The building’s main function is to appropriate subjectivities to fulfill the plan of the architect. This planning is most egregious in spaces like business towers, schools, prisons, and clinics. It represents the first act of terrorism in civilization. Today, capital and authority control and maintain the means of construction. The violence of the building is indistinguishable from the violence of the State. To reclaim life one must begin with the lived body which is always already situated by coercive forces. This will require a terrorism against the building.
On Destroying Buildings
The strategy against buildings can be neither destructive nor constructive. To participate in either of these methods would be to reduce oneself to the universal dialectic instituted by architecture of building/non-building, inside/outside.
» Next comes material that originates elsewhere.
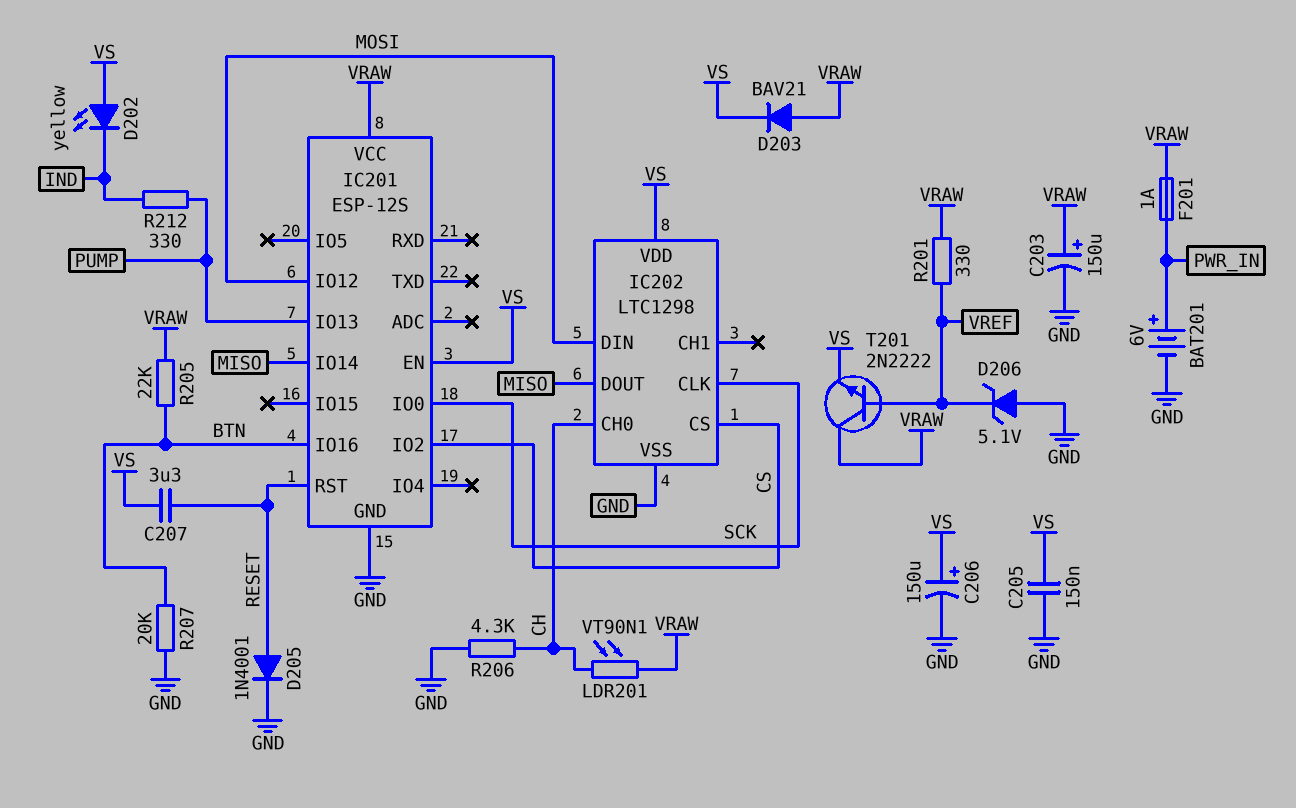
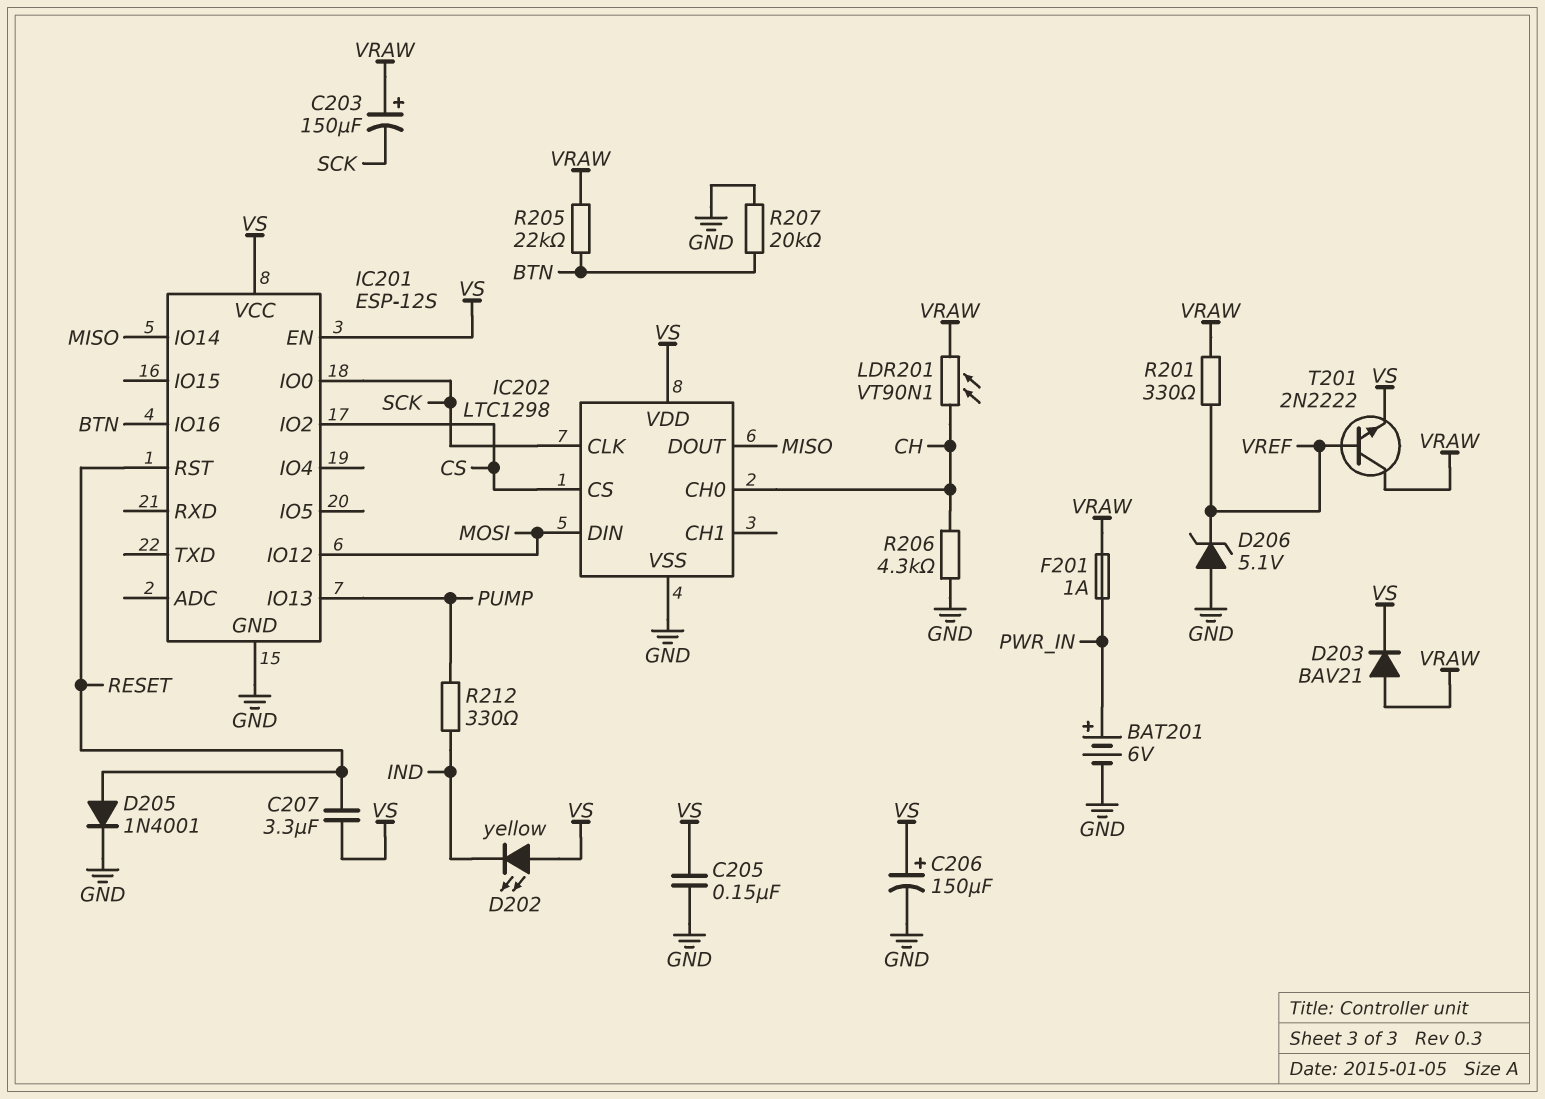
C203: 150uF (plus VRAW, minus GND) -> 150uF (plus VRAW, minus SCK)
IC201 pin VCC: VRAW -> VS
Physically destroying the building is a speech act in the discourse of buildings. Therefore, the terrorism to be waged against the building is beyond the universal dialectic and its practice of violence. The new terrorism is not productive and nothing new must be formed or made. The revolutionary has a simple, but difficult, task: relearning how to traverse spaces. Since the building stands for the appropriation of subjectivities, the only mode of being against this appropriation is the exercise of subjectivity through space. This process finally puts an end to the nausea of the building, but must be constantly reaffirmed, recognized, and re-established. For all of history, spaces have determined subjectivity, but now the transcendence of this hierarchy must be realized through the subjective determination of space.
We will call the expression of subjectivity through/in/as space a subject-space. Subject-spaces are direct responses to the dual-colonization of space as concrete and liquid. Geographical and mental spaces encounter the unremitting conquest of desks, advertisements, chalkboards, highways, screens, restaurants, flowers, radios, and sewers. Concrete colonization is the physical dominance of the object on the subject, while liquid colonization is the extension of an object through a subject. Where will we find the subject-space? Only in resistances to spaces of liquid colonization. To revolt against the concrete would return the subject to the destructive/constructive dialectic of the building and only further ingrain her. Liquid spaces are ripe with the intensities of subjectivity and must be subverted. Reclaim space to reclaim your-self.
On the Aesthetics of Subject-Spaces
The spontaneous creation of subject-spaces requires new architectures that facilitate the free flows of desire through liquid spaces. This unique aesthetic must exist outside of presence, material, domination, and colonization. It will call for a new conception of the room and even the most functional of everyday living spaces will be transformed without remorse. Architecture will be liberated as an art and the grand narrative of the architect (supported by the capitalist and politician) will be obliterated. Picture a whole city of people wandering the landscape transforming spaces as they go: Fourier without the communal localization of the phalanx. Every subject-space is a small pool of imagination reaching toward infinity.